Нет, коварные речи глубже, чем сталь, и вернее, чем яд, проникают в людские сердца, разрушая их связь со всем сущим…
1
Этот одинокий огонек пробивался сквозь щель между шторами в эркере того дома, контуры которого вырисовывались на сплошном темном фоне гораздо отчетливее, чем контуры соседних с ним построек. Величественное здание располагалось неподалеку от церкви, именовавшейся тогда Эммаусской{4}
, напротив бывшей резиденции иезуитов{5}, которые вот уже полтора столетия как обосновались в Праге с помощью Фердинанда II{6} — самого последовательного из всех их благожелателей[1], и приблизительно лет двадцать тому назад были вновь изгнаны из Праги Иосифом II — не менее решительным их противником.Освещенный эркер, подобно красной борозде врезавшийся в мрачную пустоту ночи, отчетливо видный на темном фоне, как заметно кровавое пятно на черном саване, был частью спальни владелицы дома «У пяти колокольчиков». Так называли пражане этот дом по его примете — пяти колокольчикам, подвешенным к пяти звездам, украшавшим нимб святого Яна Непомуцкого{7}
, который был изображен на фасаде более чем в человеческий рост. Колокольчики были отлиты из чистого серебра, когда Рим причислил его к лику святых, и с тех пор они нередко до слез трогали жителей соседних домов своим нежным перезвоном, проносившимся по площади с каждым дуновением ветерка, подобно нежданному привету из лучших миров; когда же открывались или закрывались с грохотом тяжелые, украшенные искусной резьбой ворота, на которых ухмылялись головки странных, нигде невиданных существ, в этом звоне можно было расслышать глумливое хихиканье притаившихся в колокольчиках насмешливых бесенят.Дом «У пяти колокольчиков» был памятен своим происхождением: говорили, будто он заложен одновременно со знаменитой большой часовней тела Христова, которая стояла в центре площади, как раз напротив храма св. Игнатия. По указу императора Иосифа она была несколько лет тому назад закрыта; ныне же, невзирая на ее выдающуюся роль в истории чешского народа, а может быть, именно по этой причине[2]

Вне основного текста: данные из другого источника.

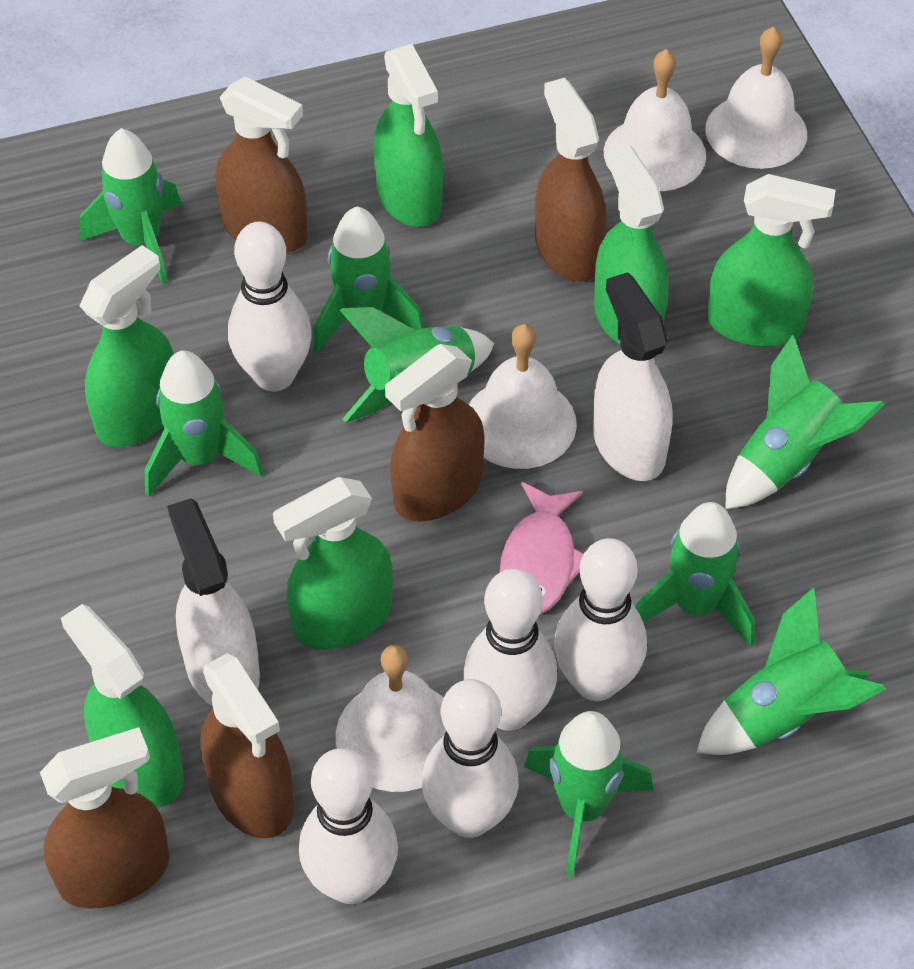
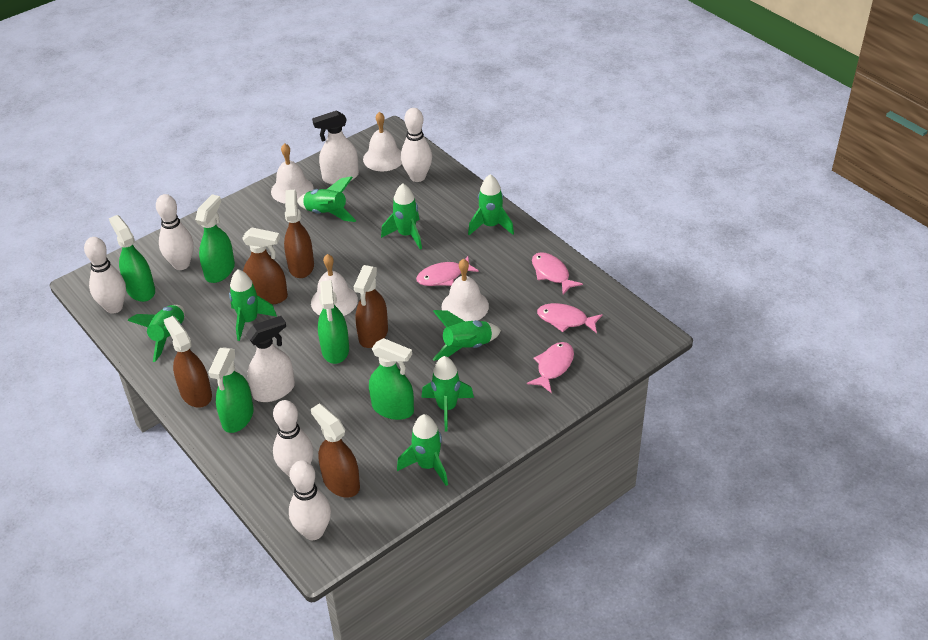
green spray bottle: 6 -> 5
pink fish: 1 -> 4

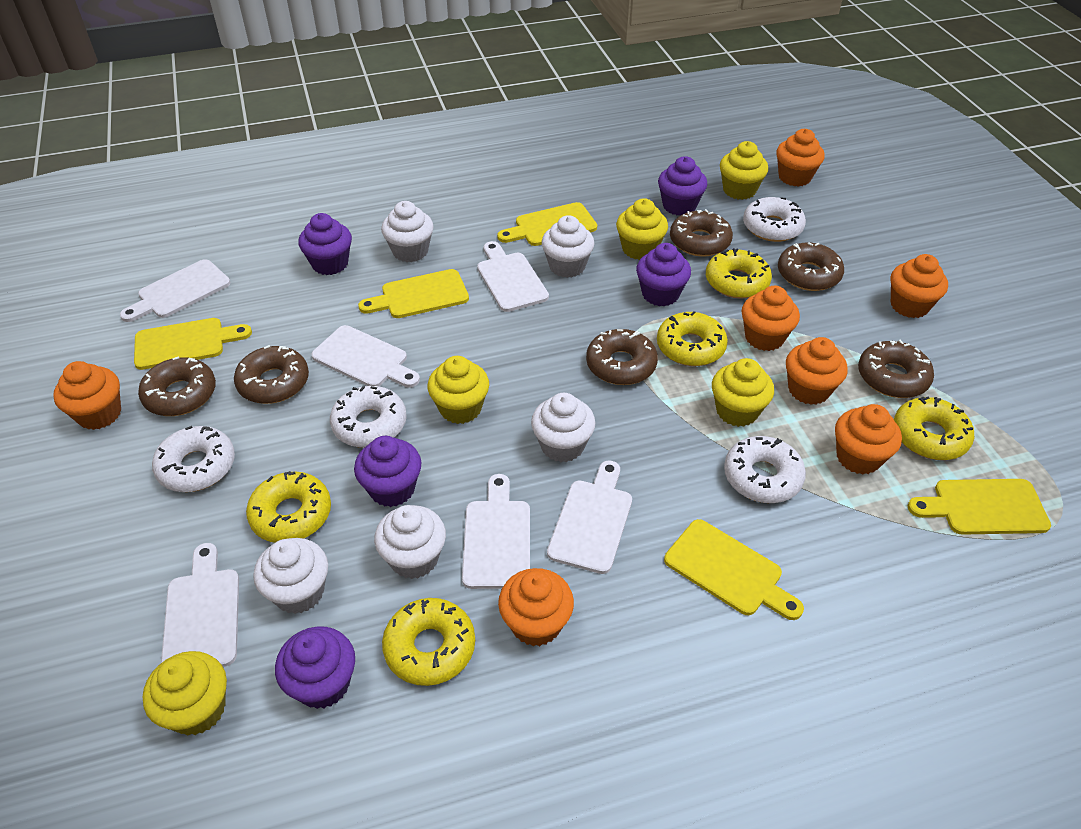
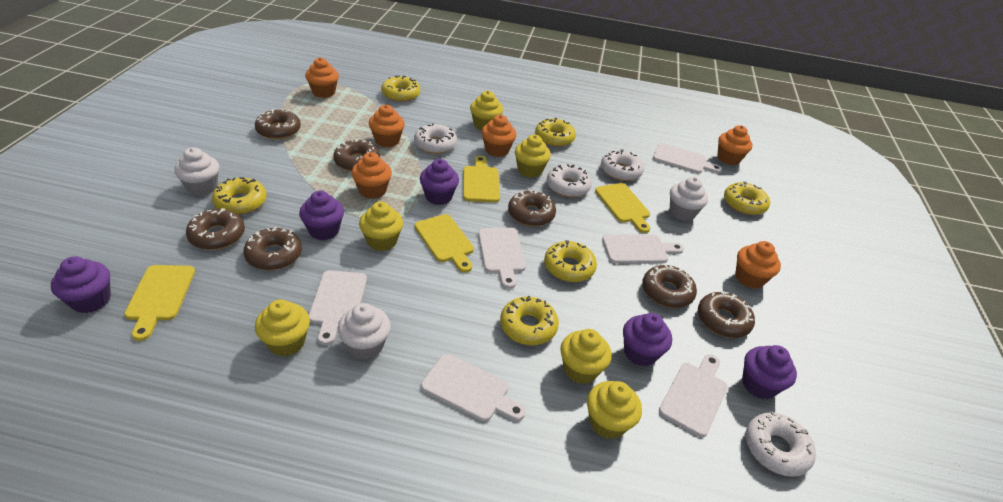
brown donut: 6 -> 7
orange cupcake: 7 -> 6
white cupcake: 5 -> 3
yellow cupcake: 5 -> 6
yellow cutting board: 5 -> 4
yellow donut: 5 -> 6

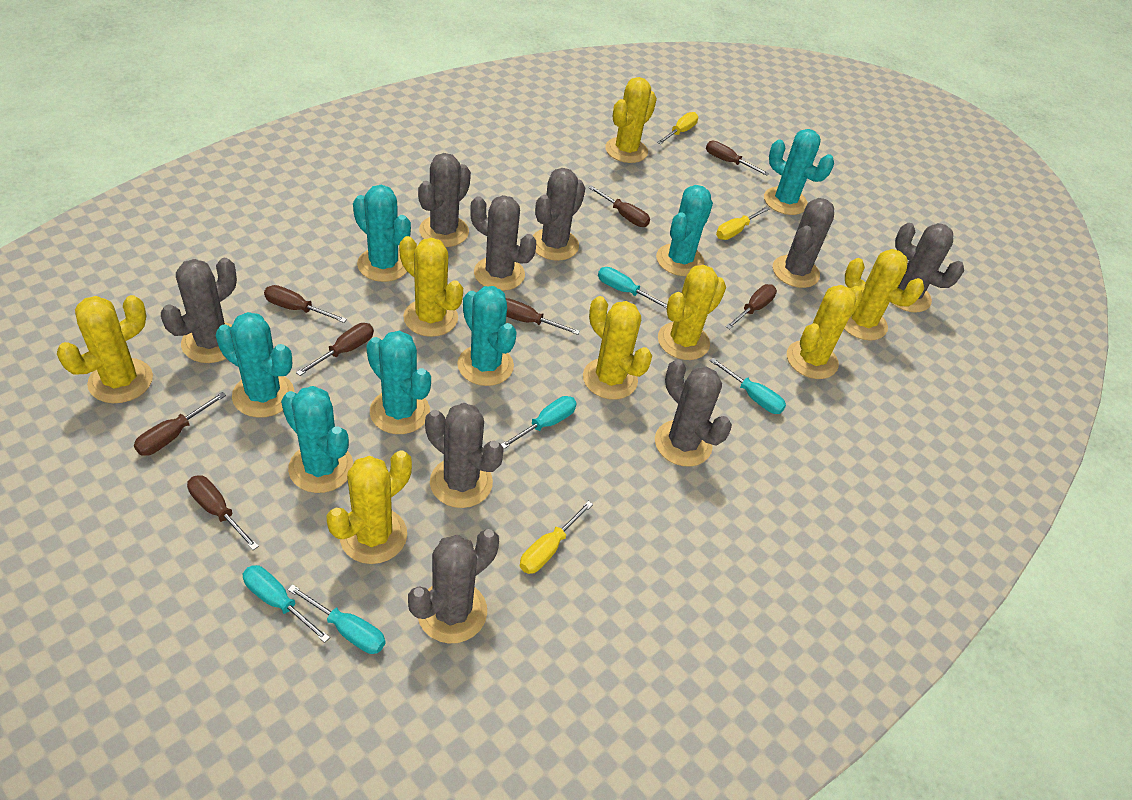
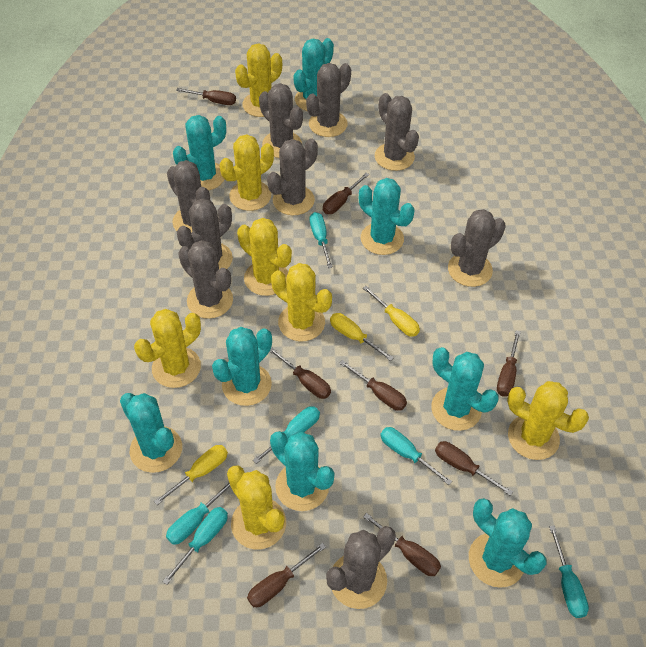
turquoise cactus: 7 -> 8
turquoise screwdriver: 5 -> 6
yellow cactus: 8 -> 7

, ее окончательно разрушили.Желающих приобрести развалины не находилось, хотя они наверняка могли послужить материалом для нескольких построек, пражская магистратура только и смотрела, как бы сбыть их по дешевке, а то и попросту бесплатно отдать любому, кто согласится их вывезти и сравнять с землей место, где гордо, величественно высился этот храм в дни счастья и славы чешского народа.
Дело в том, что развалины были для пражан предметом суеверного ужаса и источником бесчисленного множества страшных историй и слухов. Говорили, что запоздалым путникам не раз случалось слышать глубокой ночью отчаянные крики, доносившиеся из подземелий; кому-то чудилось бряцание оружием, звон цепей, зовы о помощи, слезные мольбы о милосердии; иные же своими глазами видели, как по развалинам бродят некие фигуры — одни в белых саванах, другие в облачении неизвестных в Чехии монашеских орденов, третьи в одеянии палачей, видели орудия пыток и мечи для свершения казней.
Но после того как два весьма уважаемых, достойных всяческого доверия горожанина, возвратившись в полночь с крестин, кои они помогли отпраздновать отцу — их счастливому приятелю, жившему на Вышеграде, поклялись спасением своей души, что, оставаясь незамеченными, явились свидетелями казни некоего страдальца, совершенной в тех развалинах толпой людей в масках, — после того всяк с еще большей, чем прежде, опаской старался обойти ночью это место, а тот, кого не понуждало срочное дело, даже и днем делал всегда большой крюк.